Giugliano in Campania – Gestivano lo spaccio come una vera e propria attività strutturata, con ruoli definiti e una rete di comunicazione interna basata su walkie-talkie per eludere i controlli. È quanto scoperto dai carabinieri della sezione radiomobile di Giugliano, che hanno arrestato un uomo di 45 anni e una donna di 32 anni, entrambi residenti a Varcaturo.
Secondo quanto ricostruito dagli investigatori, il 45enne avrebbe avuto il compito di coordinare l’approvvigionamento e la distribuzione della droga, mentre la donna, incensurata e quindi meno sospetta, si occupava dello stoccaggio, del confezionamento e della consegna della sostanza stupefacente.
La droga era infatti nascosta all’interno dell’abitazione della 32enne, utilizzata come base operativa. Nel corso dell’operazione i militari hanno rinvenuto circa un chilo e mezzo di cocaina, circa 6 chili di hashish, 700 grammi di marijuana, oltre a una pistola con matricola abrasa e centinaia di munizioni.

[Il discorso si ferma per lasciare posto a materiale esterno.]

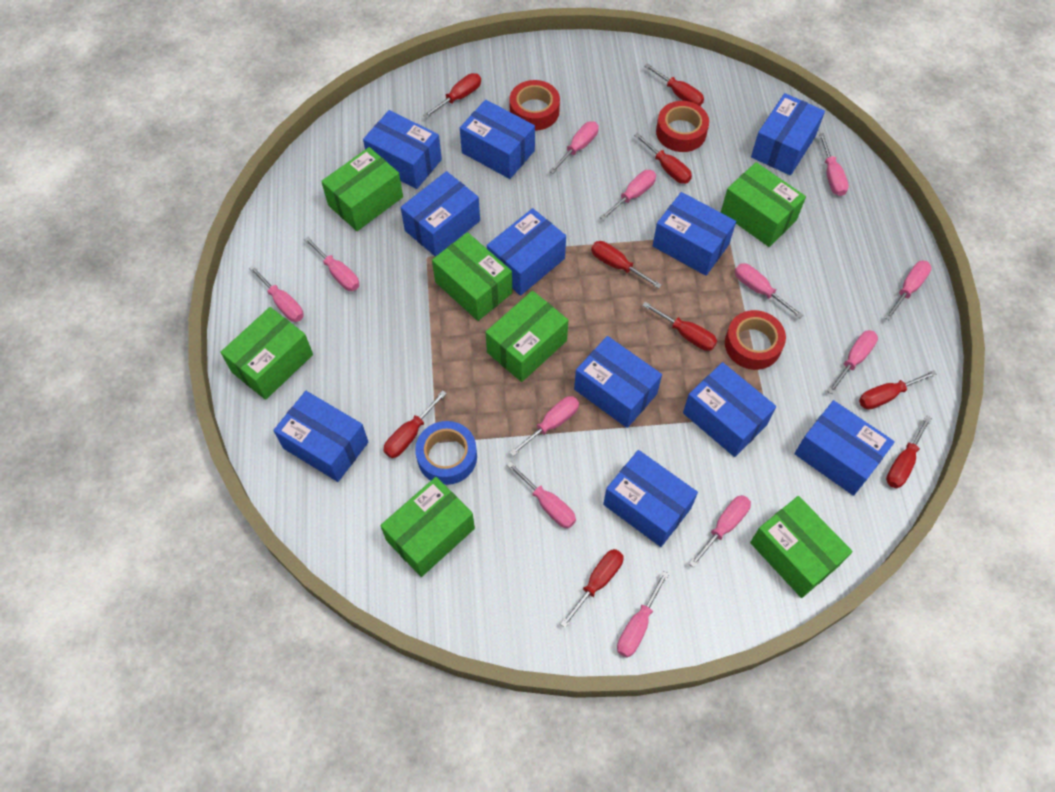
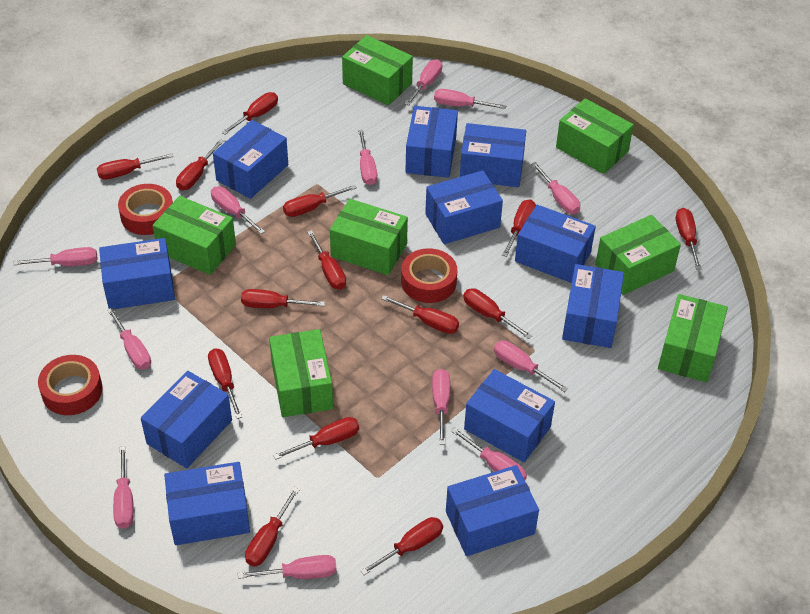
blue tape: 1 -> 0
red screwdriver: 9 -> 14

Elemento centrale dell’organizzazione sarebbe stato l’utilizzo di comunicazioni via radio: i due utilizzavano infatti walkie-talkie per coordinare le consegne, evitando l’uso di telefoni cellulari e reti internet, ritenuti più facilmente intercettabili.
Attraverso questo sistema, le richieste dei clienti venivano gestite dal 45enne, che ordinava le quantità di droga da smerciare, mentre la donna provvedeva alla preparazione delle dosi e alla consegna.
Il sistema è stato però smantellato dai carabinieri, che hanno posto fine all’attività illecita arrestando entrambi i soggetti. I due si trovano ora in carcere e dovranno rispondere dei reati di detenzione di sostanze stupefacenti ai fini di spaccio e detenzione di arma clandestina.